For what it's worth, since I'm aware of the hardware behind Saturn, PC-FX, and to a lesser extent PSX, I'll help clear some stuff up.
First off, Saturn's dual SH-2s blow the PC-FX's V810 away. Even one of the SH-2s out-performs the PC-FX's CPU. PSX's MIPS is also faster than the PC-FX's V810. The V810 is just not that fast of a CPU, unfortunately (though in my professional opinion, it's probably more fun to program V810 assembly than SH-2 and MIPS).
The PC-FX has 4 backgrounds on one of the video chips (KING), of which a single background can rotate/scale. These backgrounds are fairly powerful though; they can do all sorts of neat video modes per-background, which is interesting to play with. It has 2 more backgrounds, each one generated by a 7up (the same video chip that was in the PCE), which don't really have anything special. Those chips together also can generate a total of 128 sprites, 32 per scanline. And then we have 1 more background, which comes from the MJPEG decoder, which is actually where the PC-FX beat out all the other consoles of the generation. The PC-FX's MJPEG decoder can play JPEG video streams along with Redbook audio at a very pleasant 30 fps.

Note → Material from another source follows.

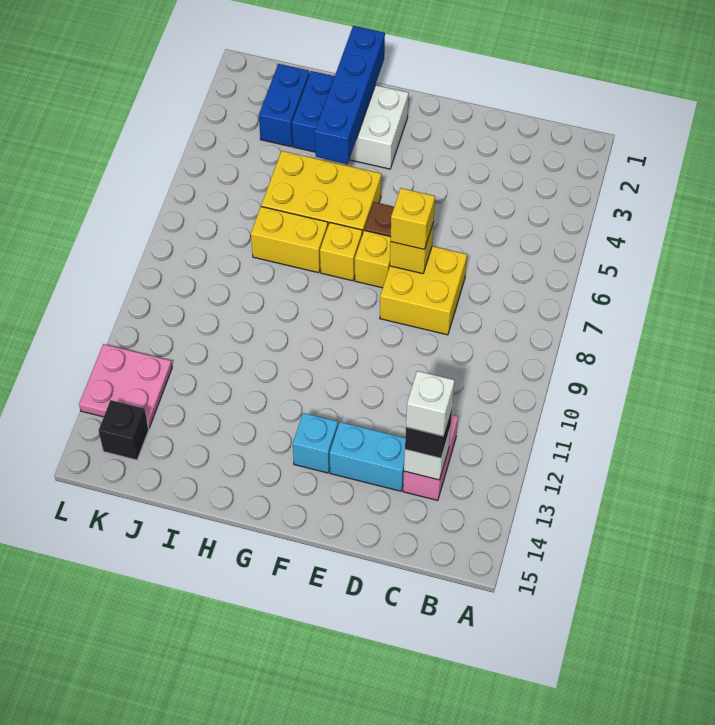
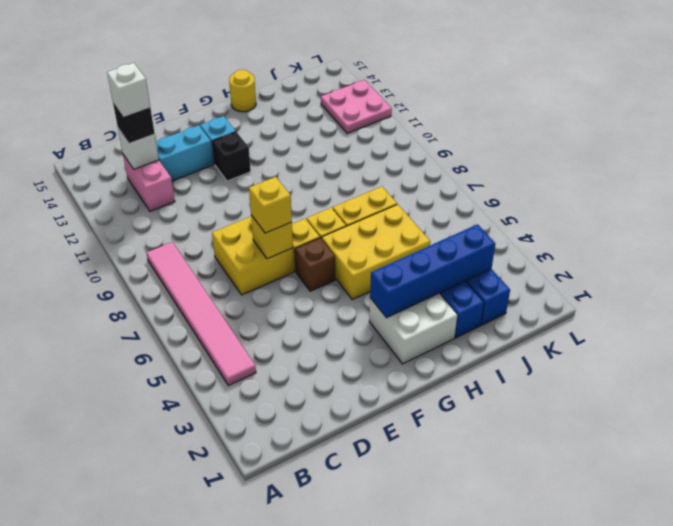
none -> pink tile B4:B9 level 1
blue brick H1:H4 level 2 -> blue brick G3:J3 level 2
none -> yellow round brick H15 level 1
black brick K14 level 1 -> black brick F12 level 1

On the other hand, you've got Saturn with a full 3D renderer, and 4 background layers, 2 of which can rotate/scale. The 3D renderer gives it a nearly unlimited sprite count, and "virtual" backgrounds, without any per-scanline limitations. It lacks an MJPEG decoder, though I believe it has some sort of hardware acceleration for FMV, but it does not run at a consistant 30 fps, in any case.
The PC-FX's audio chip, SoundBox, is basically the sound chip from the PCE with 2 stereo ADPCM channels, and the ability to stream redbook audio. It's very not-fancy, though it certainly gets the job done.
The Saturn has a whole processor dedicated to handling any sound tasks, has 3 timers, a DMA channel, a full Yamaha FM sound generator, MIDI input support (not the general MIDI soundfont, it's a way to control the sound channels), and a total of 32 sound channels (which can be mixed and matched between FM and PCM) with a DSP that can apply 16 different effects.
In essence, the PC-FX was rather low-power for the time, however if they had actually released it with the 3D chip that was on their PC-FXGA boards, it might have stood a chance (the fill-rate, though slower than the Saturn even, was not too bad).
Also, I fully expect us homebrewers to be able to unlock the full power of this device; it's basically a PC-Engine on super-steroids, though we rarely saw anything that was even as good as most PCE software.
I've asked before, and I'll ask again. Someone port Doom to the FX. Sure Doom is on everything known to man, but the FX needs it. Also the PS1 and Saturn Doom ports are terrible, a good 32-bit console port needs to be made! DO IT!
Haha, I'm sorry, that will probably never happen. The PC-FX just doesn't have the sprite power to do it unfortunately.